I had a misunderstanding of plan_* functions.

Main reason of this was from the term "inverse" on documentation

It says

You can compute the inverse-transform plan by inv(P) and apply the inverse plan with P \ Â (the inverse plan is cached and reused for subsequent calls to inv or ), and apply the inverse plan to a pre-allocated output array A with ldiv!(A, P, Â).

The purpose of this explanation was

  • you have FORWARD transform plan
    • using mul! : FORWARD transform
    • using ldiv! : BACKWARD transform

plan_fft is for FORWARD transform so it doesn't matter.

However, other plan_* documentation says basically "Same as plan_fft", so if you apply this structure to BACKWARD transform, documentation have two meaning

  • you have BACKWARD transform plan
    • using mul! : BACKWARD transform
    • using ldiv! : FORWARD transform or
  • you have BACKWARD transform plan
    • using ldiv : BACKWARD transform

because the term "INVERSE" and "BACKWARD" are often used interchangeably. It was hard to distinguish without investigating source code. I know there is a "-" between inverse and transform, but it is really confusing.

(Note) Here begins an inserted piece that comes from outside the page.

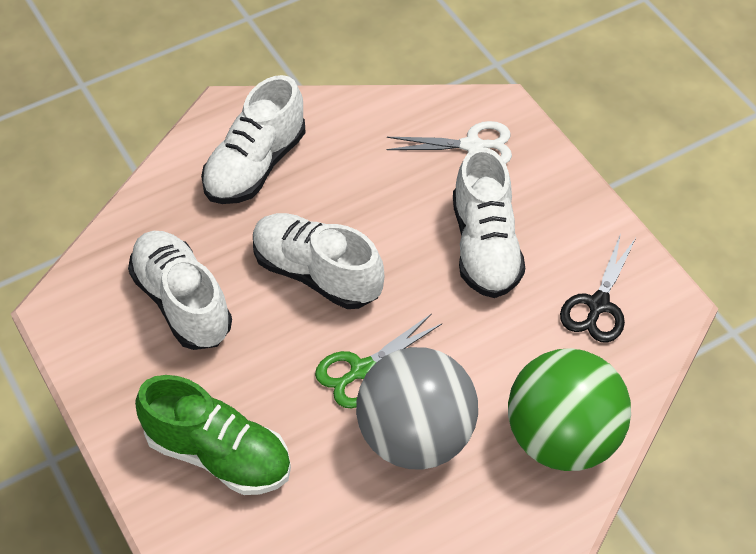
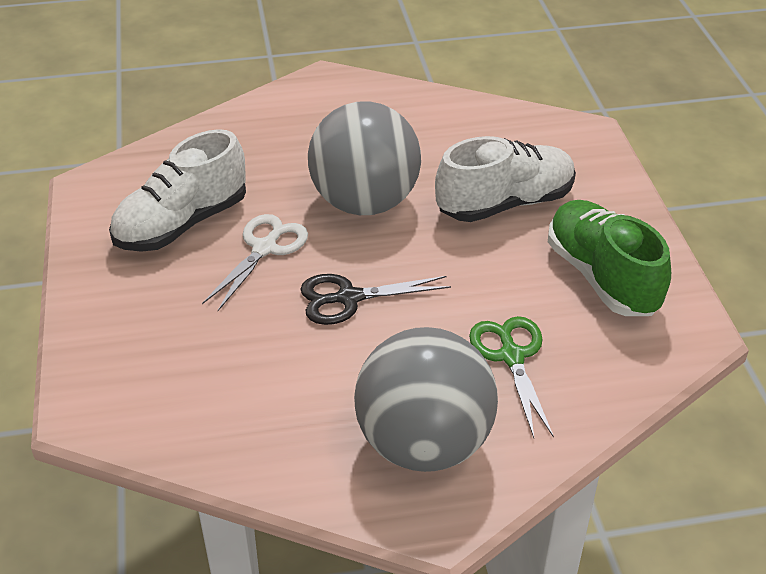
green ball: 1 -> 0
grey ball: 1 -> 2
white shoe: 4 -> 2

Would we have more clear explanation of this?

appleparan avatar Mar 16 '18 17:03 appleparan

"forward" and "backward" just refer to the sign of the exponent in the Fourier transform. To get the inverse of a given transform, you have to flip the sign of the exponent (going from forward to backward or vice versa) and also scale by 1/n where n is the length of the transform.

The inverse of a plan (as computed by inv or applied by ldiv!) is actually this inverse: e.g. the inverse of a forwards transform is a backwards transform scaled by 1/n. The inverse of an inverse plan is the original plan.

stevengj avatar Mar 16 '18 18:03 stevengj

That's what I wanted on documentation. My last questions was bad, I mean can I add your comments on documentation?